MARYLAND - In late December, the Maryland Environmental Trust (MET) recorded the donation of a 234-acre conservation easement in Charles County from Mr. Michael J. Sullivan and his wife, Laura. This is the third conservation easement donated by the Sullivans to MET; in December 2000, the couple donated their first easement on 119 acres and in December 2002, they donated their second easement on 91 acres.
With this gift the Sullivans and MET have permanently protected 444 contiguous acres of the historic Mt. Victoria Farm located southeast of Newburg in southern Charles County. The farm is adjacent to 230 acres protected by an easement through the Maryland Agricultural Land Preservation Program, creating an expanse of permanently protected land.
“We consider the protection of the farm essential to the overall care of the property, which is why we plan to put the entire 1,700 acres under easement over time,” said Mr. Sullivan, the C.E.O. of Cherrywood Development, Inc. “We also get great satisfaction by making improvements such as restoring outbuildings, the manor house and creating wildlife habitat. It is also important to us to make the property available for community functions so that it can be enjoyed by many.”
This latest donation by the Sullivans makes up the front agricultural fields of the Mt. Victoria Farm which, together with the adjoining Mt. Tirzah property, total nearly 1,700 acres. The Sullivans have owned the farm since 1995 and has worked tirelessly to care for the large property, its outbuildings and the large historic house.
The circa 1905 house, called Mt. Victoria, qualifies for the National Register of Historic Places and replaces a house of much earlier origin which was burned down. The home’s size, slate roof, wraparound porch and arched windows distinguish its most significant architectural characteristics (see photo), and was once part of a 15,000-acre estate. Today the house still sits in a rural landscape, with magnificent views of the countryside and Potomac and Wicomico Rivers, views that may be unrivaled in Southern Maryland.

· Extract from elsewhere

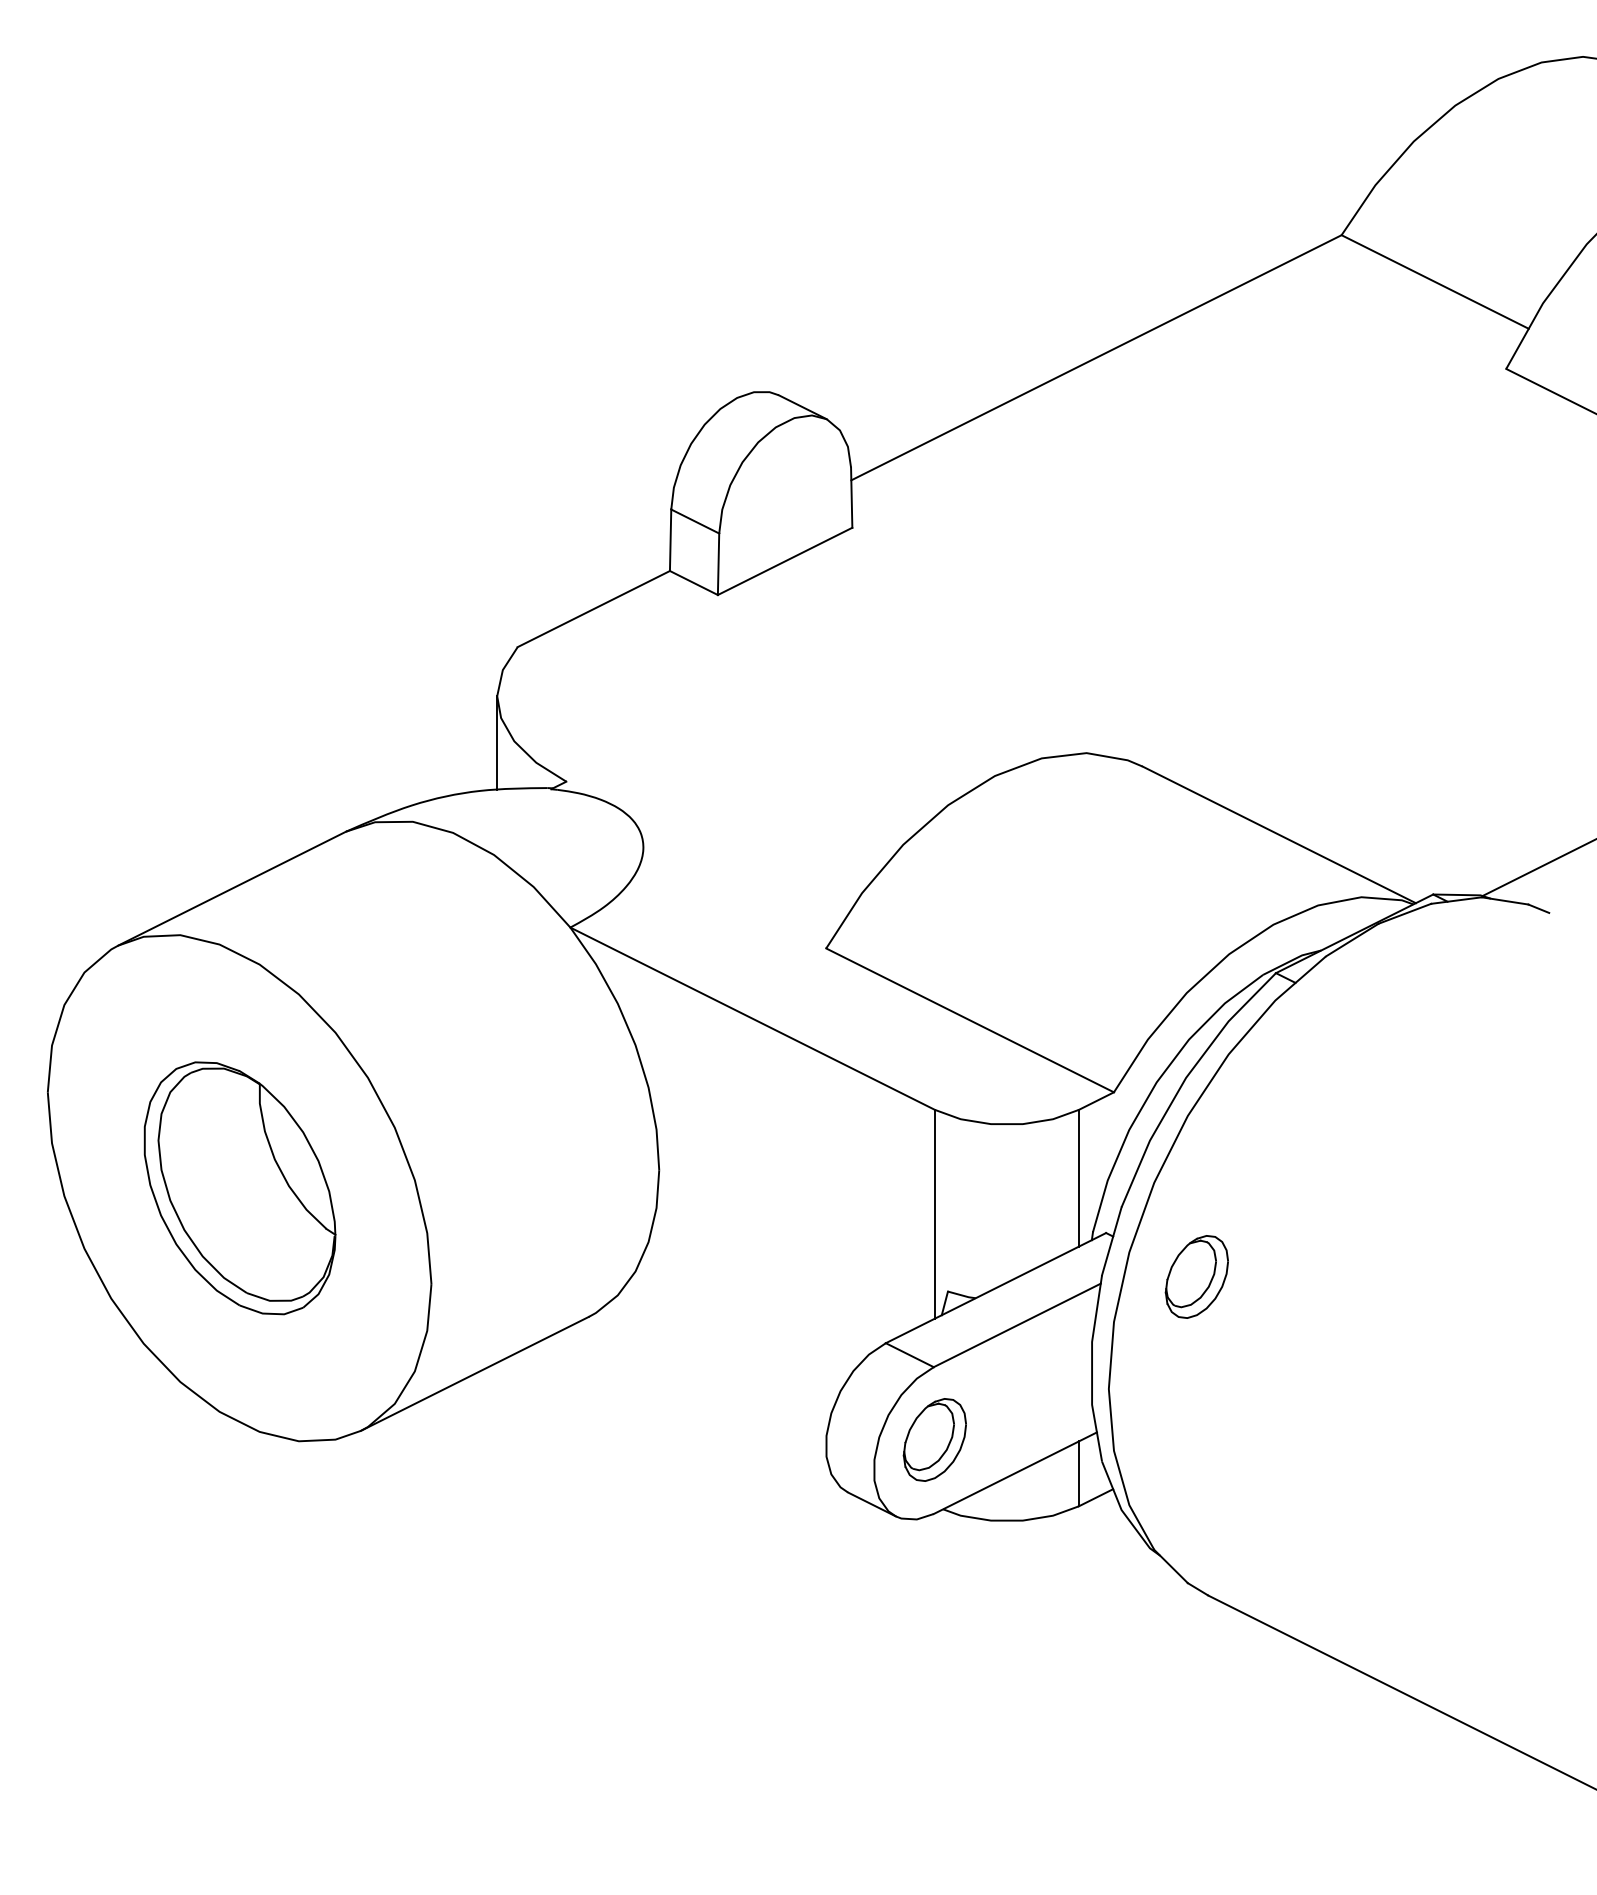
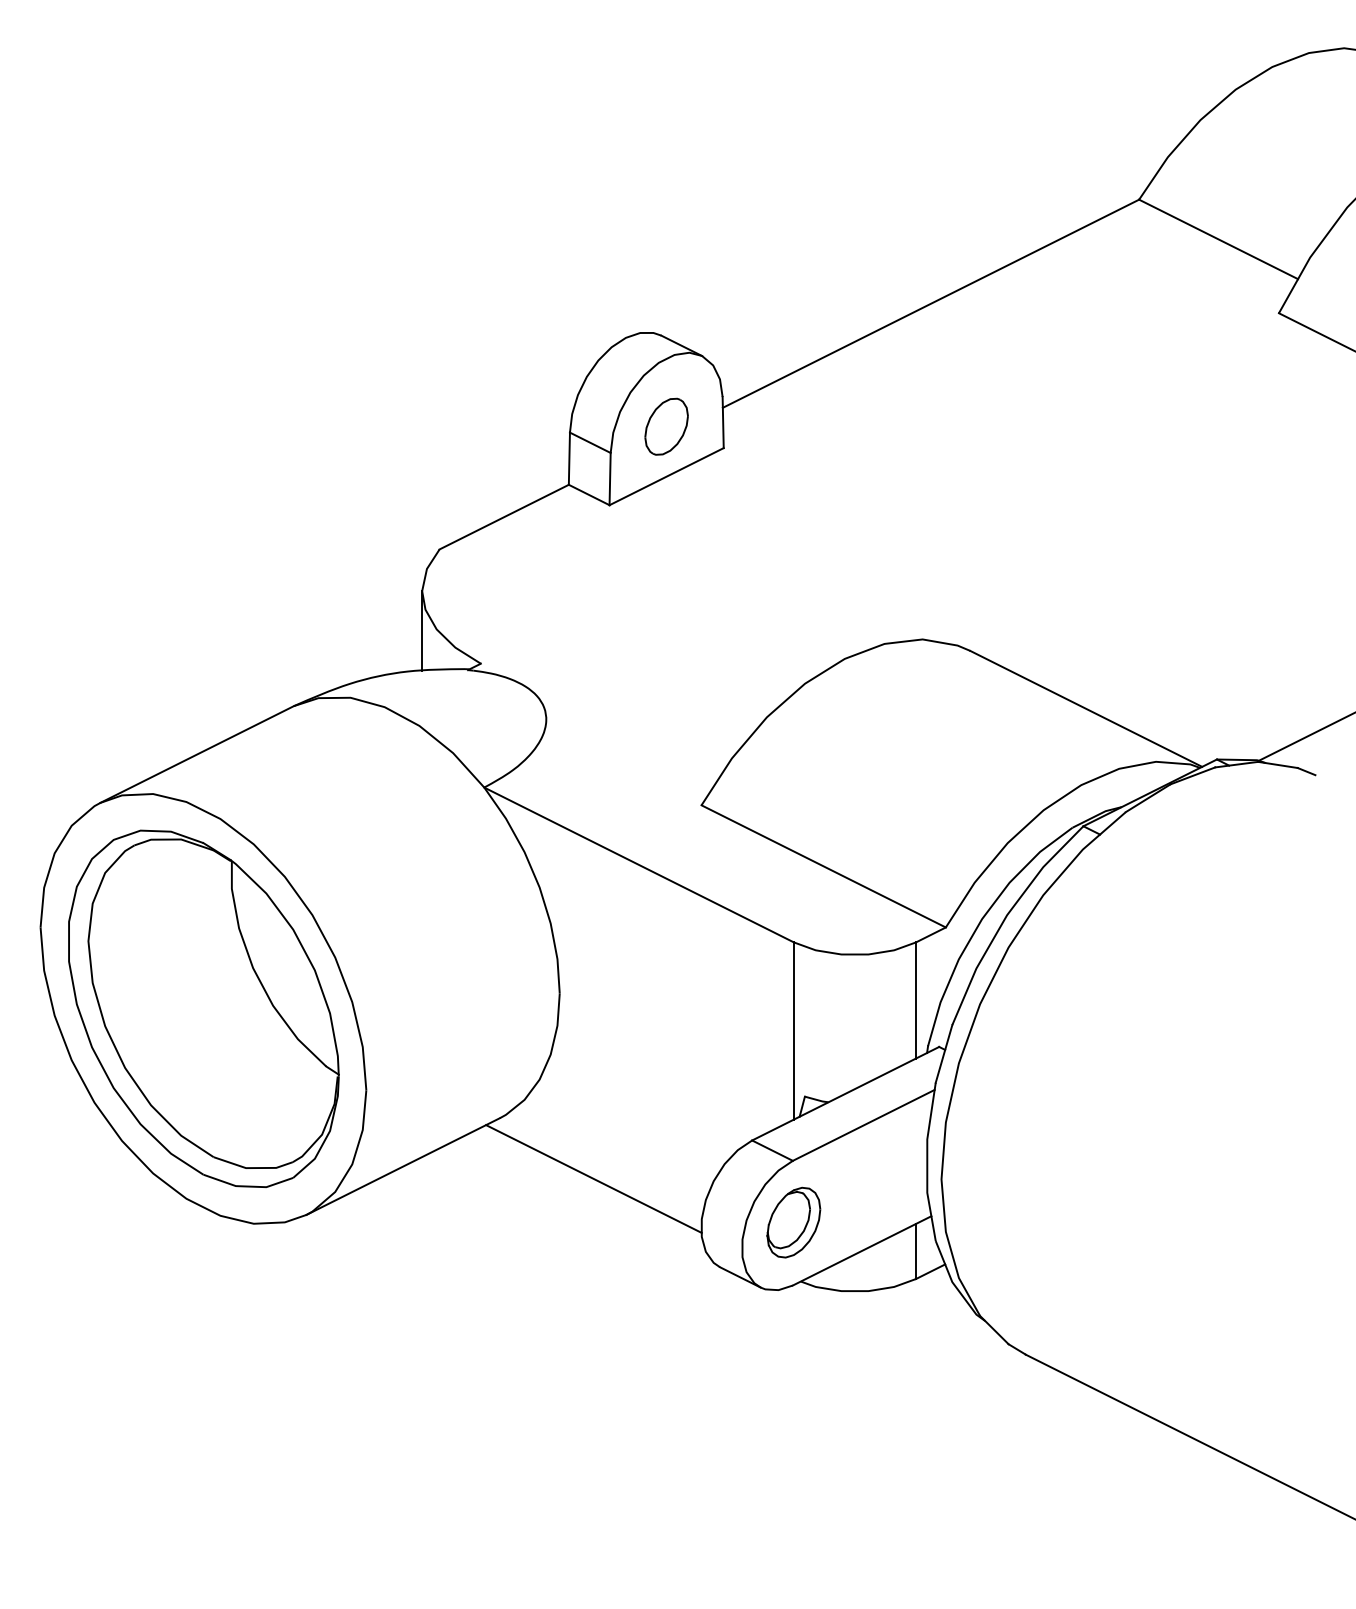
part: (785, 502) -> (666, 426), added
part: (239, 1188) -> (203, 1009), size x1.67
part: (1196, 1276) -> (1015, 1083), removed
line: (699, 1388) -> (593, 1178), added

“We have enjoyed assisting the Sullivans with their conservation efforts and are honored that they plan to preserve the entire property through our program,” said MET Director Nick Williams. “They are very conscientious landowners and we are grateful for their contribution to land conservation in Charles County.”
Charles County landowners have now protected over 5,000 acres of land through the donation of conservation easements. Donated conservation easements allow landowners to protect their properties in perpetuity without giving up ownership of the land. Gifts of conservation easements are charitable donations and their appraised value is tax deductible. In addition, a new Maryland state income tax credit is available to landowners who donate conservation easements to MET. The credit is a maximum of $5,000 a year per individual for up to 16 years.